The use of magnets is known to create a magnetic field to energize water so as to permit the magnetized properties to dissipate to the surrounding areas.
U.S. Pat. No. 6,164,332 discloses an apparatus to deliver water energized by a vortex flow of water through a magnetic field.
U.S. Pat. No. 6,053,287 discloses a magnetic processing treatment facility for subjecting a fluid flow to magnetic energy that is integrated into an agricultural use to enhance activity in terms of crop growth and to increase the solubility of agricultural chemical agents to be used in a spray.
U.S. Pat. No. 6,602,411 discloses a magnetic treatment apparatus to “energize” water using at least two magnetic fields and an electrical current. The water is used to condition potable water, gardening water and recycled water.
U.S. Pat. No. 7,476,870 to Hopaluk et al, which is herein incorporated by reference, discloses a method of “energizing” water using reflected ultraviolet light.
There exists an AquaCharge® system for “energizing” water using paramagnetic material and Organite to clear harmful energy signatures from water. The system passes water through a concentrated paramagnetic system combined with quartz crystals in combination with orgone to provide the water with positive frequencies.
The article of Gerecht et al entitled “A Passive Heterodyne Hot Electron Bolometer Imager Operating at 850 GHz” in IEEE Transactions on Microwave Theory and Technoques, Vol 56, No. 5, May 2008, describes means for producing and detecting Tetrahertz radiation at a frequency of 720-930 GHz.
Light rays produced by the sun comprise electric and magnetic vibrations which are vibrating in more than one plane that is referred to as unpolarized light.
The spectrum of electromagnetic radiation striking the earth on a daily basis originates from the sun including for example commonly known spectra such as the visible and ultraviolet regions. The full spectrum is characterized by the term EOF representing the electro optical frequencies of solar radiation. The bands of these frequencies are characterized based upon wavelengths into nine general regions illustrated by the Solar Spectrum. These nine categories of increasing wavelength from 100 nm to 1 mm include Ultraviolet C, Ultraviolet B, Ultraviolet A, Visible light, Infrared A, Infrared B, Infrared C, FAR Infrared, and Extreme Far Infrared, the latter of which is part of the Terahertz spectrum.
This special region known as Terahertz spectrum radiation or the “Terahertz Gap” falls between electromagnetic frequencies (measured with antennas) and optical frequencies (measured with optical detectors). There are currently no known natural sources of Terahertz radiation in the Extreme Far Infrared region.
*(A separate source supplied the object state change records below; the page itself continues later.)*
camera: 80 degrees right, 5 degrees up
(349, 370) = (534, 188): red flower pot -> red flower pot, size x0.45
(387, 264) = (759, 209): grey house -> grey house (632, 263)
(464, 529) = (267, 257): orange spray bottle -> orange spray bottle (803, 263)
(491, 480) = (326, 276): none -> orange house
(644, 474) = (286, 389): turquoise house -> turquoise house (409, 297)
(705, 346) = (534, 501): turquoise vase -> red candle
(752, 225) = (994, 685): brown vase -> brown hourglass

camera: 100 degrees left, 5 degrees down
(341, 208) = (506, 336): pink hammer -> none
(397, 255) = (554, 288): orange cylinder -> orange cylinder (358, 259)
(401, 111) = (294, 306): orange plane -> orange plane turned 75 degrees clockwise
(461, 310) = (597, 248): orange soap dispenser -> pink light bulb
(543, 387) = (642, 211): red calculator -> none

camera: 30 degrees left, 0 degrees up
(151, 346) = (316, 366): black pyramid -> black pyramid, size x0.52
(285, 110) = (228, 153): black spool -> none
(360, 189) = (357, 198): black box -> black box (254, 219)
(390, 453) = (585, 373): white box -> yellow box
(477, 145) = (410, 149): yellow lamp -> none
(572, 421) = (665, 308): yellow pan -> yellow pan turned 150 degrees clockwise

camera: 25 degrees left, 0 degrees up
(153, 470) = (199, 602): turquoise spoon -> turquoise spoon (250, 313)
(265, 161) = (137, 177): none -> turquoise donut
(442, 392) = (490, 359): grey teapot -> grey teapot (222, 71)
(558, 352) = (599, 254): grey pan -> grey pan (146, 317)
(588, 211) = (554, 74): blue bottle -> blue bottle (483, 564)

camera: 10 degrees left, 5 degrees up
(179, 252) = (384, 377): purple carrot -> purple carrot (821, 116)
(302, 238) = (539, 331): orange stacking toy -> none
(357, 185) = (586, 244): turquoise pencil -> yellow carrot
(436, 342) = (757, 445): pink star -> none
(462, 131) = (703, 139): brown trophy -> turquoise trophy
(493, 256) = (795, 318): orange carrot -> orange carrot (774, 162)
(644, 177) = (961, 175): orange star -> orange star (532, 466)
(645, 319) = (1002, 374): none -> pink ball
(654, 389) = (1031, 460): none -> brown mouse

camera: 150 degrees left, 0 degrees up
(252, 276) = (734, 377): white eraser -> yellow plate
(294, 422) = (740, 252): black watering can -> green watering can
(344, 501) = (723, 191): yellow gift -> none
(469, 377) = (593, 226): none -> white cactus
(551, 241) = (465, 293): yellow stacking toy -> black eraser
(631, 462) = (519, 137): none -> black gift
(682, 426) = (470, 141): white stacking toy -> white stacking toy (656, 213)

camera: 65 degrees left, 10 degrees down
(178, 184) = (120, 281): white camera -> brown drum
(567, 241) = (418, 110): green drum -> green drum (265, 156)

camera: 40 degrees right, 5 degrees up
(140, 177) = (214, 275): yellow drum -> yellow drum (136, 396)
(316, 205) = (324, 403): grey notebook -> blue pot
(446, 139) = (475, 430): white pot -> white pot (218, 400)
Terahertz radiation is a non-ionizing sub-millimeter radiation and shares with X-rays the capability to penetrate a wide variety of non conductive materials. Terahertz radiation can pass through clothing, paper, cardboard, wood, masonry and plastic. It can also penetrate fog and clouds, but cannot penetrate metal or water.
It is possible to transform unpolarized light into polarized light. Polarized light waves are light waves in which the vibrations occur in a single plane. The process of transforming unpolarized light into polarized light is known as polarization. There are a variety of methods of polarizing light. The most common method of polarization involves the use of a Polaroid filter. Polaroid filters are made of a special material which is capable of blocking one of the two planes of vibration of an electromagnetic wave. A Polaroid serves as a device which filters out one-half of the vibrations upon transmission of the light through the filter. When unpolarized light is transmitted through a Polaroid filter, it emerges with one-half the intensity and with vibrations in a single plane; it emerges as polarized light.
A Polaroid filter is able to polarize light because of the chemical composition of the filter material. The filter can be thought of as having long-chain molecules that are aligned within the filter in the same direction. During the fabrication of the filter, the long-chain molecules are stretched across the filter so that each molecule is aligned in the vertical direction. As unpolarized light strikes the filter, the portion of the waves vibrating in the vertical direction are absorbed by the filter. The general rule is that the electromagnetic vibrations which are in a direction parallel to the alignment of the molecules are absorbed.
The alignment of these molecules gives the filter a polarization axis. This polarization axis extends across the length of the filter and only allows vibrations of the electromagnetic wave that are parallel to the axis to pass through. Any vibrations which are perpendicular to the polarization axis are blocked by the filter. Thus, a Polaroid filter with its long-chain molecules aligned horizontally will have a polarization axis aligned vertically. Such a filter will block all horizontal vibrations and allow the vertical vibrations to be transmitted. On the other hand, a Polaroid filter with its long-c chain molecules aligned vertically will have a polarization axis aligned horizontally; this filter will block all vertical vibrations and allow the horizontal vibrations to be transmitted.